Deine Überschrift »Mit 50 kann man noch genauso fit sein wie mit 20«, die stimmt vor allem, wenn man mit 20 bemerkenswert unfit ist, oder?

Schaut jetzt gelassener in die Zukunft:

Deine Titanic

 Und übrigens, Weltgeist …

Adam Driver in der Rolle des Enzo Ferrari – das ist mal wieder großes Kino!

Grazie mille von Titanic

 Persönlich, Ex-Bundespräsident Joachim Gauck,

nehmen Sie inzwischen offenbar alles. Über den russischen Präsidenten sagten Sie im Spiegel: »Putin war in den Achtzigerjahren die Stütze meiner Unterdrücker.« Meinen Sie, dass der Ex-KGBler Putin und die DDR es wirklich allein auf Sie abgesehen hatten, exklusiv? In dem Gespräch betonten Sie weiter, dass Sie »diesen Typus« Putin »lesen« könnten: »Ich kann deren Herrschaftstechnik nachts auswendig aufsagen«.

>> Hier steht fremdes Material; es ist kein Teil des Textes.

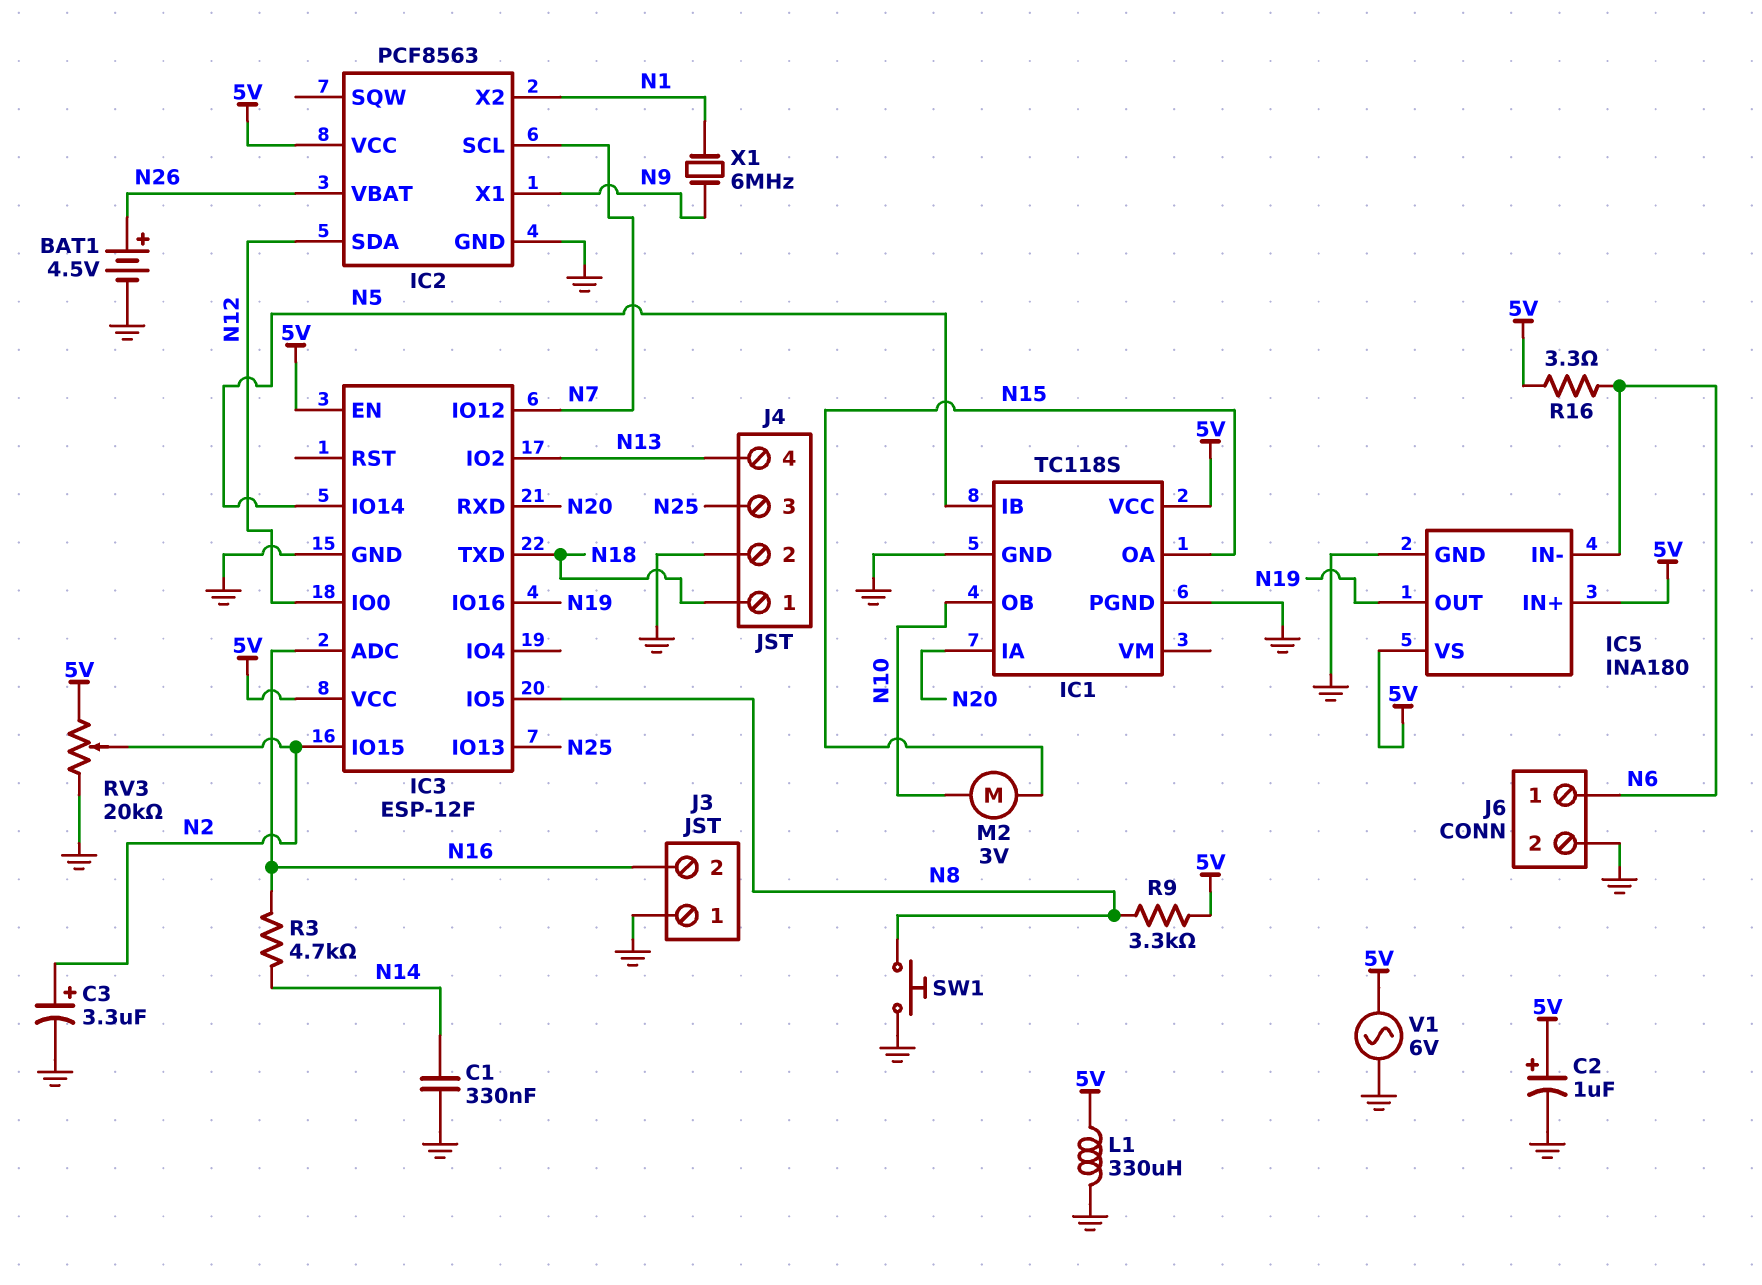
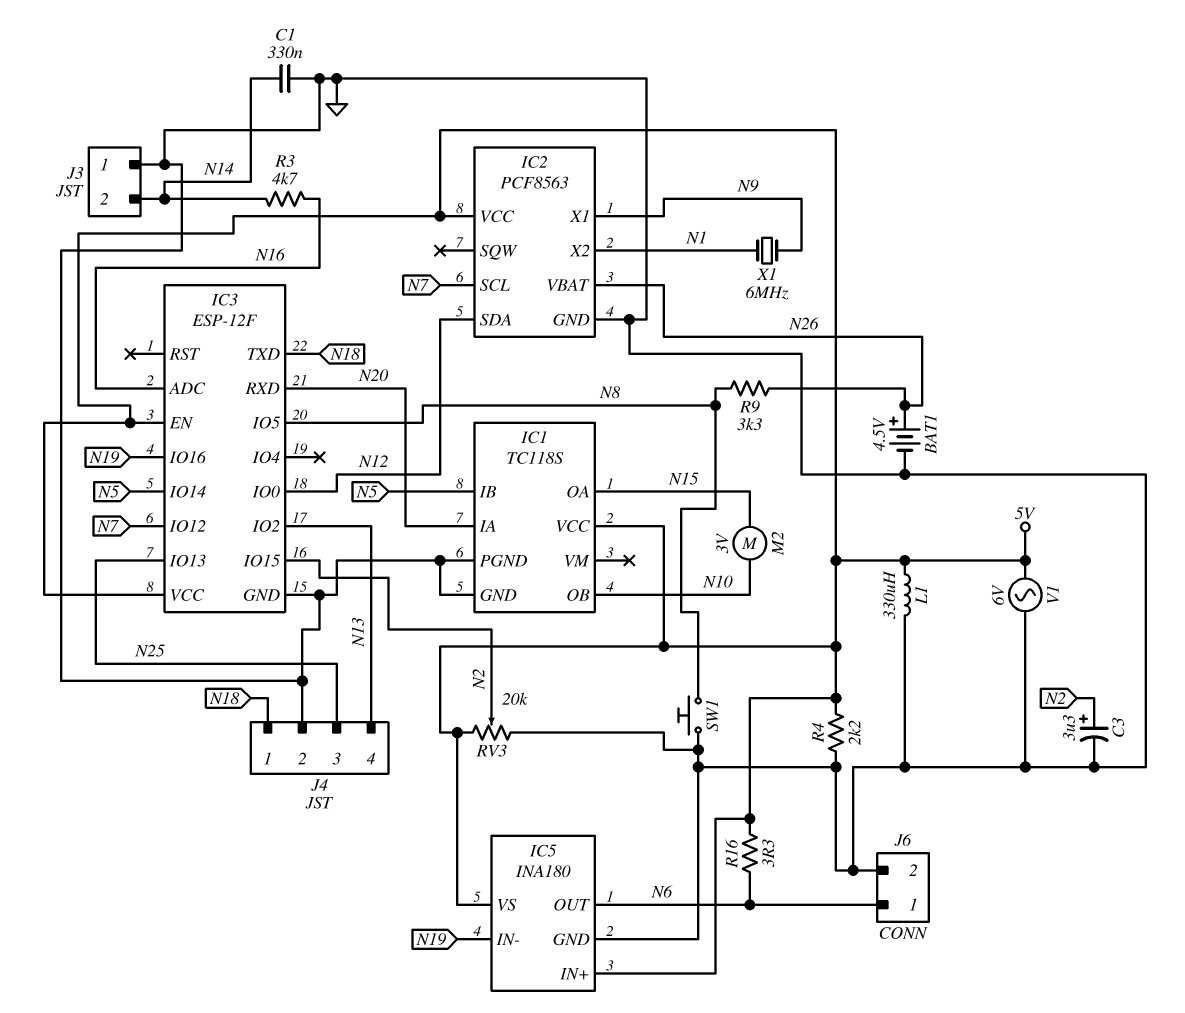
C2: 1uF (plus 5V, minus GND) -> none
IC5 pin IN-: N6 -> N19
IC5 pin OUT: N19 -> N6
J3 pin 2: N16 -> N14
R4: none -> 2.2k (5V, GND)
R9: 3.3k (5V, N8) -> 3.3k (N8, N26)

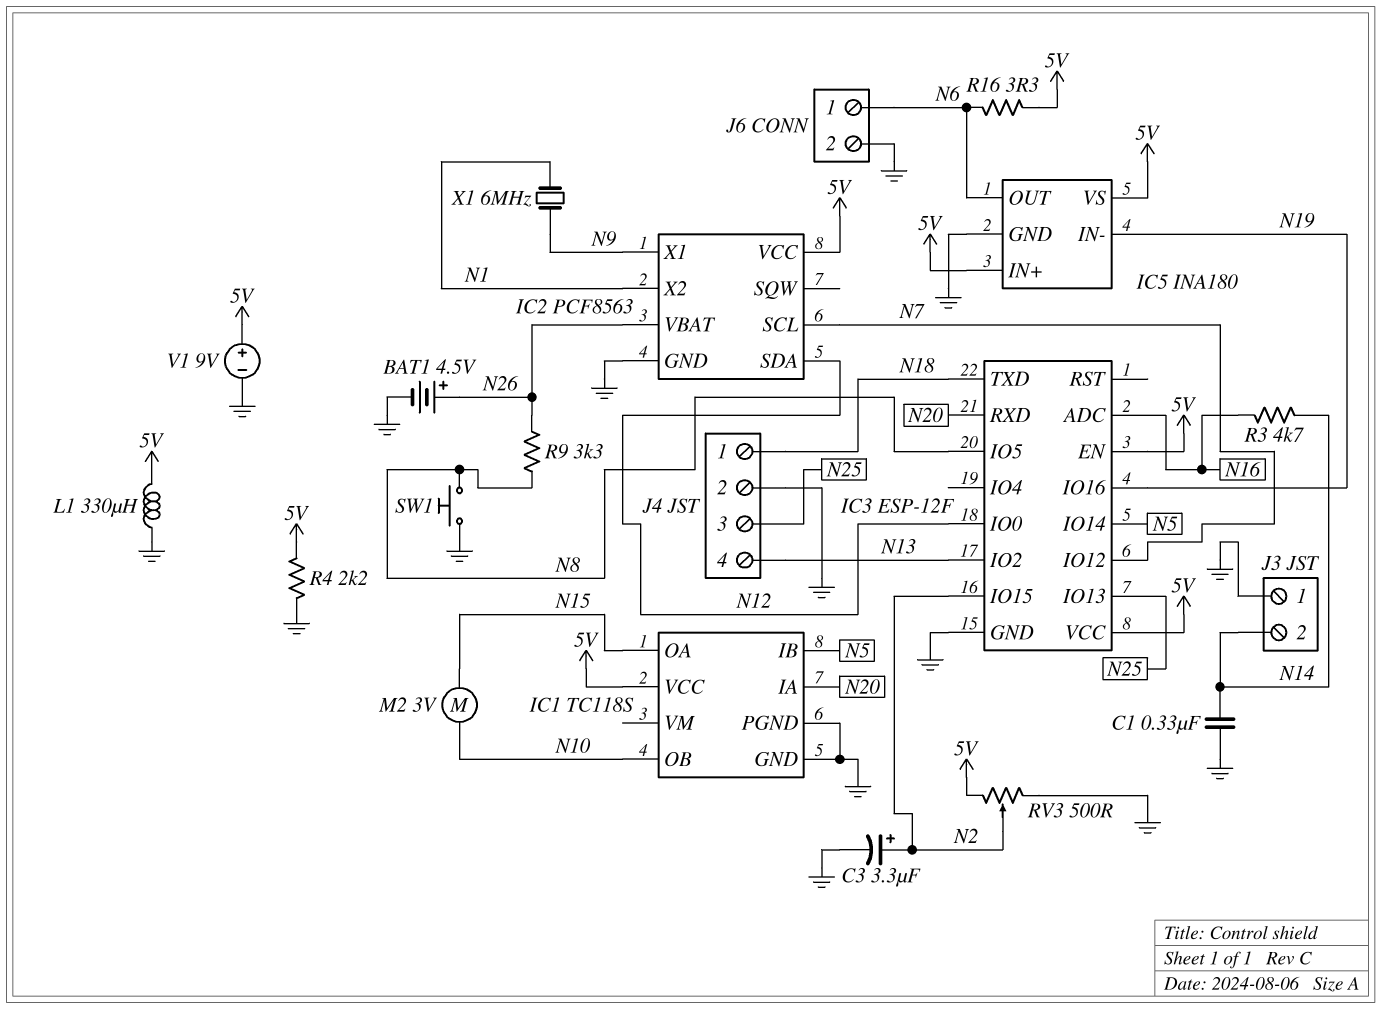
RV3: 20k (5V, GND, wiper N2) -> 500 (5V, GND, wiper N2)
V1: AC 6V (5V, GND) -> 9V (plus 5V, minus GND)

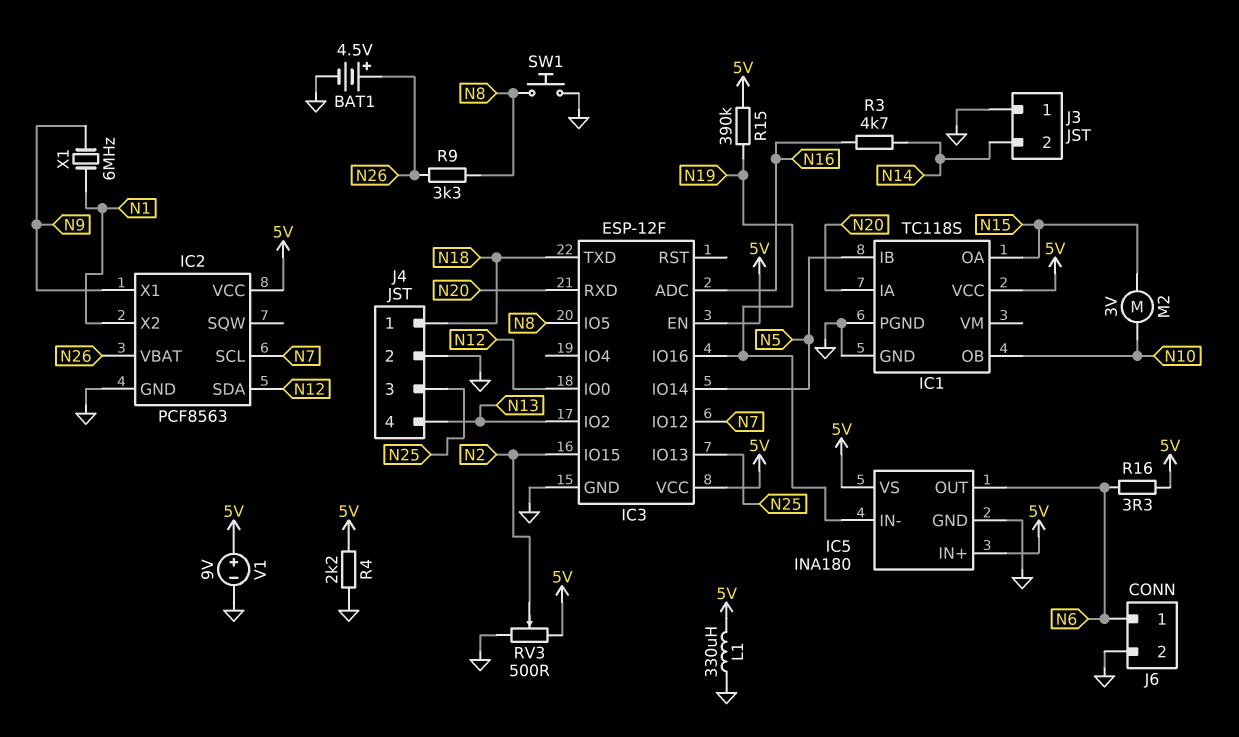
C1: 330nF (GND, N14) -> none
C3: 3.3uF (plus N2, minus GND) -> none
R15: none -> 390k (5V, N19)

Allerdings hielten Sie sich bei dessen Antrittsbesuch im Schloss Bellevue dann »natürlich« doch an die »diplomatischen Gepflogenheiten«, hätten ihm aber »schon zu verstehen gegeben, was ich von ihm halte«. Das hat Putin wahrscheinlich sehr erschreckt. So richtig Wirkung entfaltet hat es aber nicht, wenn wir das richtig lesen können. Wie wär’s also, Gauck, wenn Sie es jetzt noch mal versuchen würden? Lassen Sie andere Rentner/innen mit dem Spiegel reden, schauen Sie persönlich in Moskau vorbei und quatschen Sie Putin total undiplomatisch unter seinen langen Tisch.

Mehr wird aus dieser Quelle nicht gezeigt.